Museum displays unwritten African-American history

Museum displays unwritten African-American history

Black History 101 Mobile Museum displayed music that inspired change from groups like Public Enemy.

Chaminade University welcomed the Black History 101 Mobile Museum for the week of March 12-16. The museum is lead by Khalid el-Hakim and Professor Griff.

El-Hakim has been collecting the artifacts that make up the museum for the past 21 years dating back to the beginning of the museum. He has a deep fondness for preserving historical artifacts and sharing it with individuals to bridge the gap in the lack of knowledge amongst individuals. El-Hakim has been touring for 12 years, seven years nationally. All the artifacts in the museum are unique to the Black History 101 Mobile Museum.

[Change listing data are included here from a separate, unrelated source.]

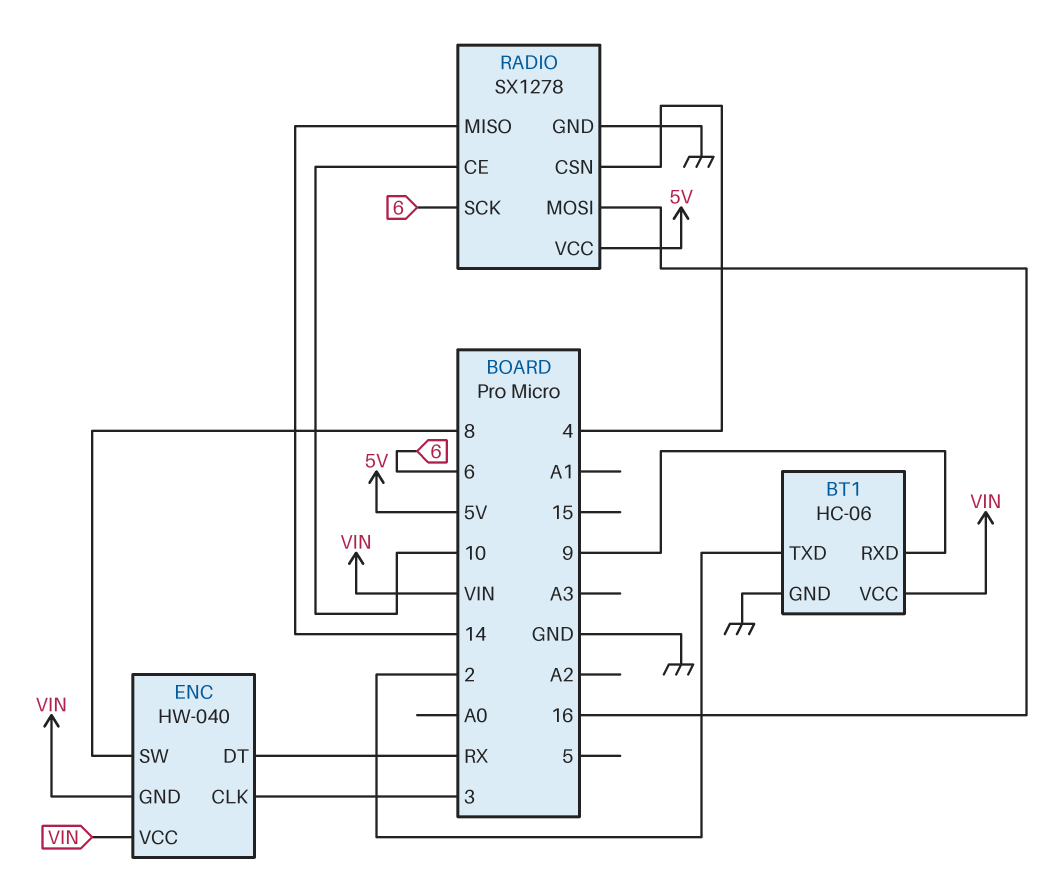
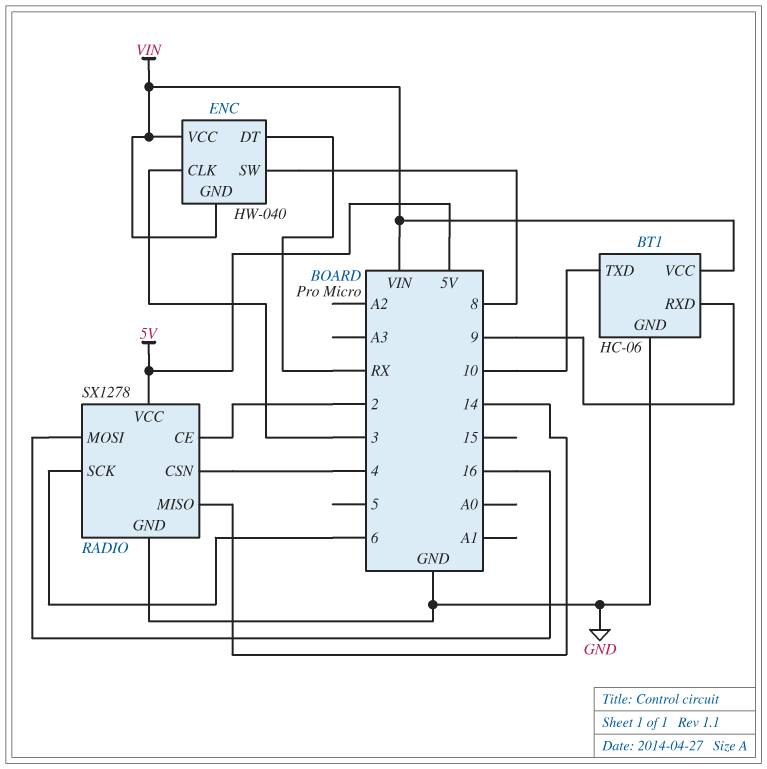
BT1 pin TXD: 2 -> 10
RADIO pin CE: 10 -> 2

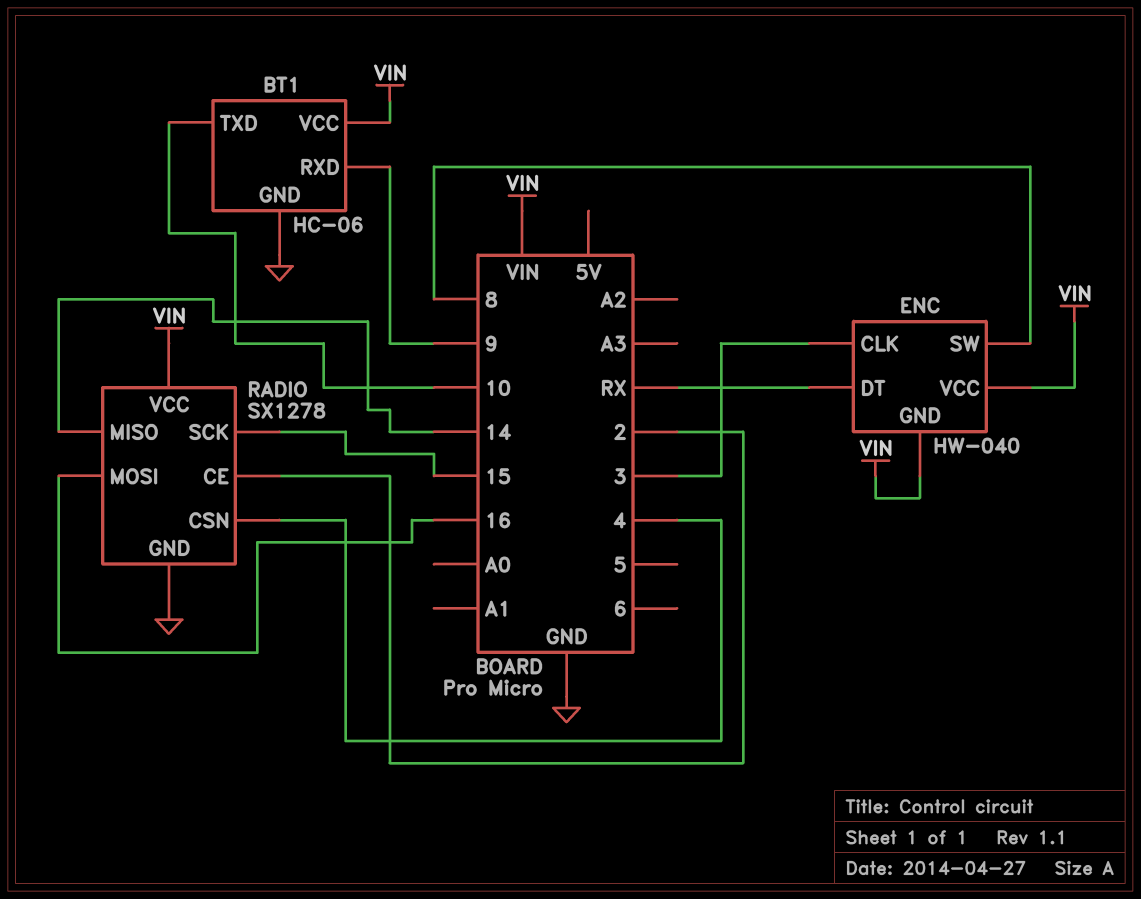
RADIO pin SCK: 6 -> 15
RADIO pin VCC: 5V -> VIN

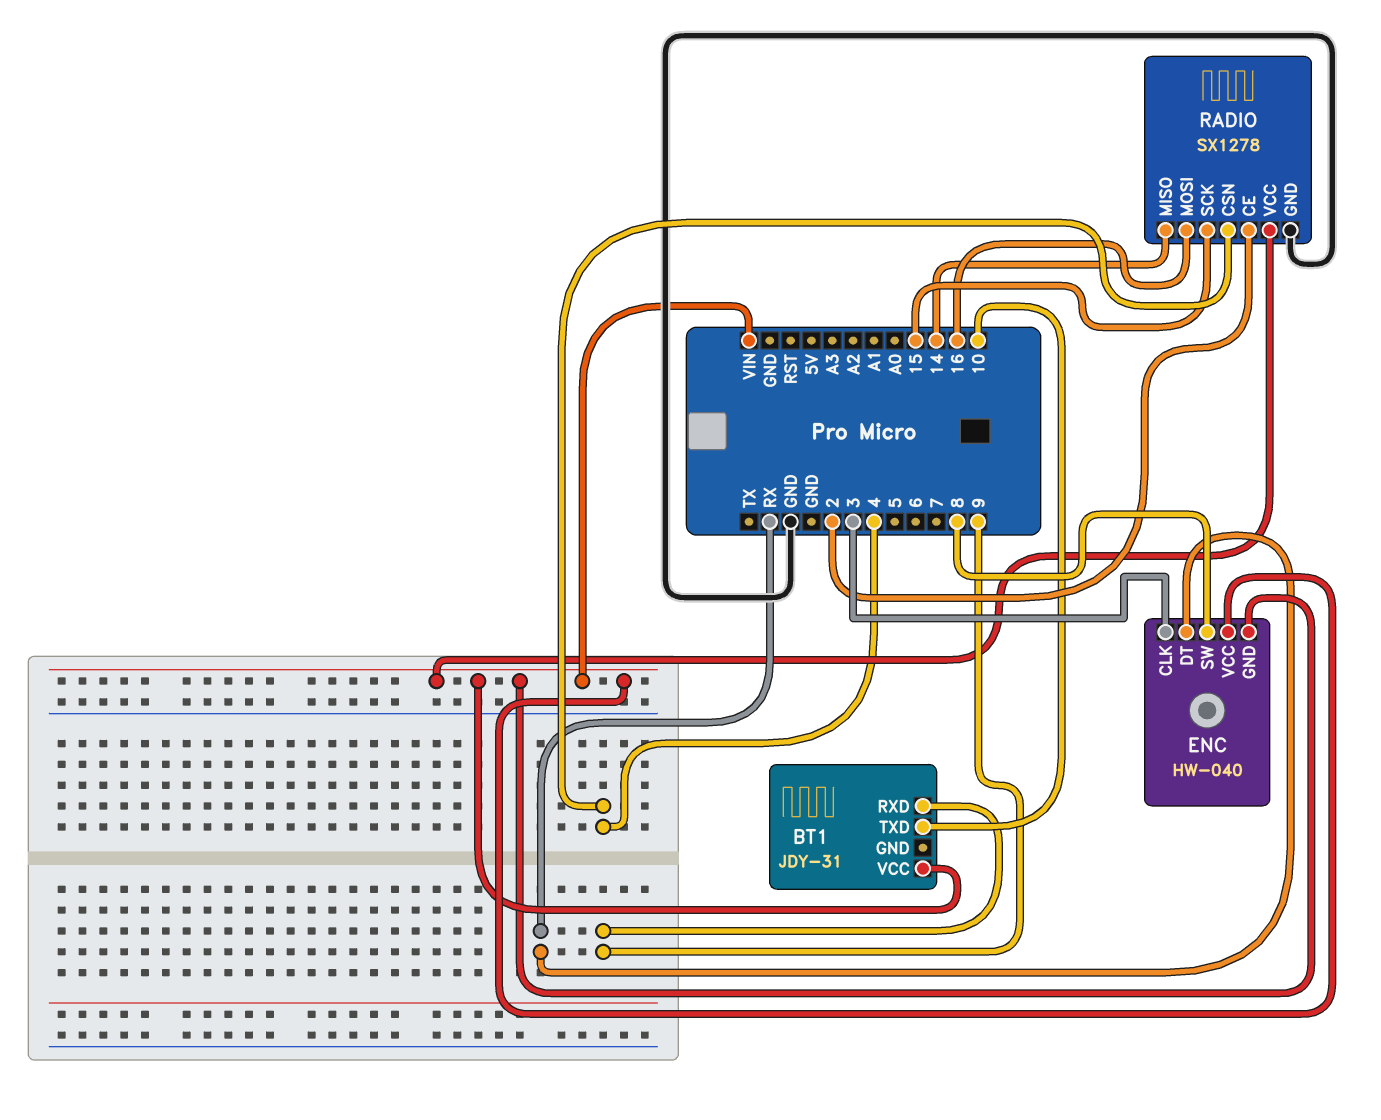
BT1: HC-06 -> JDY-31
BT1 pin GND: GND -> none

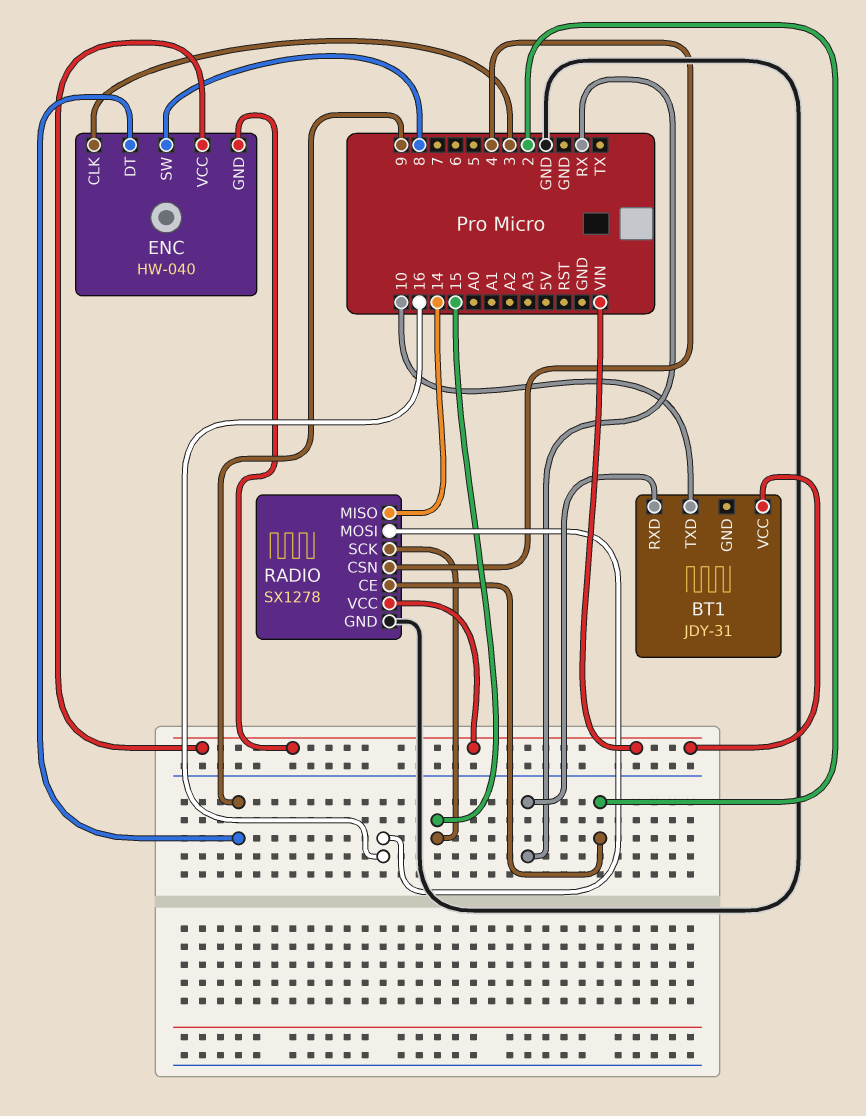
BT1 pin RXD: 9 -> RX
ENC pin DT: RX -> 9

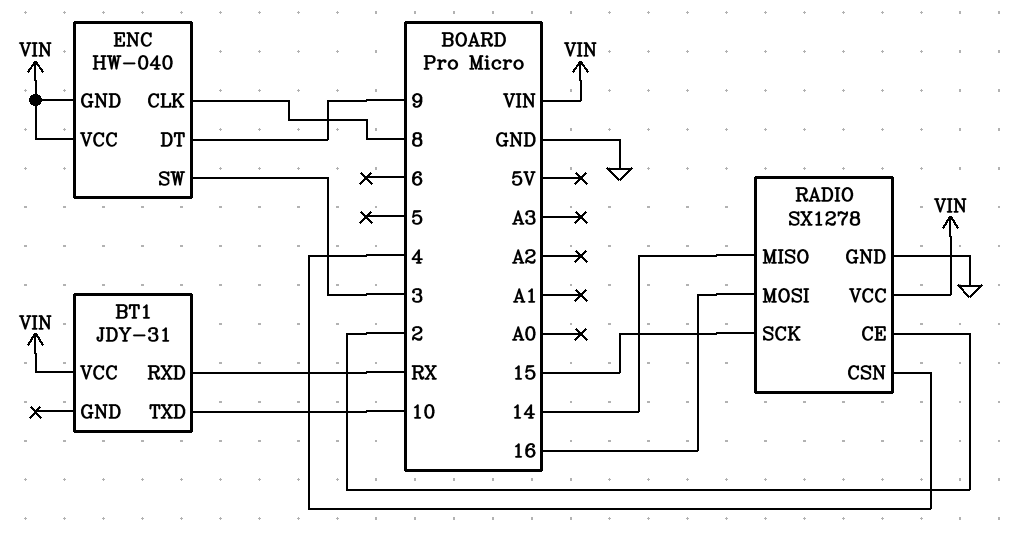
ENC pin CLK: 3 -> 8
ENC pin SW: 8 -> 3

“I started the Black History 101 Mobile Museum because many people have only a cursory knowledge of the history of African-Americans,” said Khalid el-Hakim, founder and curator of the Black History 101 Mobile Museum. “In 2012 there are still many gaps in K-12 history books about the contributions of African American.”

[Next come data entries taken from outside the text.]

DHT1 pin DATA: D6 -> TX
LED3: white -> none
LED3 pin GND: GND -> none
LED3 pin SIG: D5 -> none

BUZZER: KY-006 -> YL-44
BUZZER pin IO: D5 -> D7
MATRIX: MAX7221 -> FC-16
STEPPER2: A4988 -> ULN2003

The mission of the mobile museum is to raise the consciousness of the human family by sharing artifacts that celebrate the contributions, achievements and experiences of African Americans. As El-Hakim has realized the lack of knowledge in college students about black history he hopes that through touring the Black History 101 Mobile Museum on college campuses that will change.

“Even on many of the college campuses many students have not been taught more than the basics on slavery and the Civil Rights Movement,” el-Hakim said.

Some of the artifacts from the Black History 101 Mobile Museum

In the seven years of touring nationally the Black History 101 Mobile Museum has visited approximately 50 universities.

El-Hakim also wants people to gain an appreciation of some of the untold stories in American history and become inspired to explore what they have learned from the exhibit on a deeper level. As black history has not been taught in every school around the world it is where all history began.

“The history of the whole human family begins with the Black man and woman so if history doesn’t respect black history then all of history is well skewed, El-Hakim said.

The artifacts that El-Hakim has for the tabletop display have not been cared for enough by the previous owners and have ended up in antique shops where he purchases them. People do not see the value of the pieces until they have seen they placed in relation to black history and hear the story the artifact tells when it is coupled with other artifacts that have historical value.

All history does not have to be about struggling with race; it also has to do with the freedom of expression in writing or any form of entertainment. A part of the Black History 101 Mobile Museum speaks on the history of music.

“Students are exposed to artifacts that put musical artists into a proper historical context.  For example, many students haven’t heard of Public Enemy but they know who Flava Flav is which, is a shame,” El-Hakim said. “Fortunately, we have original artifacts from Public Enemy that puts Flava Flav in a perspective goes beyond what people have viewed on VH1.”

El-Hakim remains driven by the reality that there is a critical need that people understand the contributions of African-Americans.

“The museum helps to identify stereotypes that have been used to dehumanize African Americans and celebrates those individuals who have sacrificed their lives to improve the conditions of people,” el-Hakim said.

While not everyone is accepting of the raw history that is placed in their view they look at it anyway. Although people do not want to be faced with the adversity in America, the mobile museum forces people to look at the realities of America to deal with the current issues today.

The mobile museum has ended on a positive note at Chaminade.

“It has exceeded my expectations.  There was consistent flow of students and community members each day,” el-Hakim said.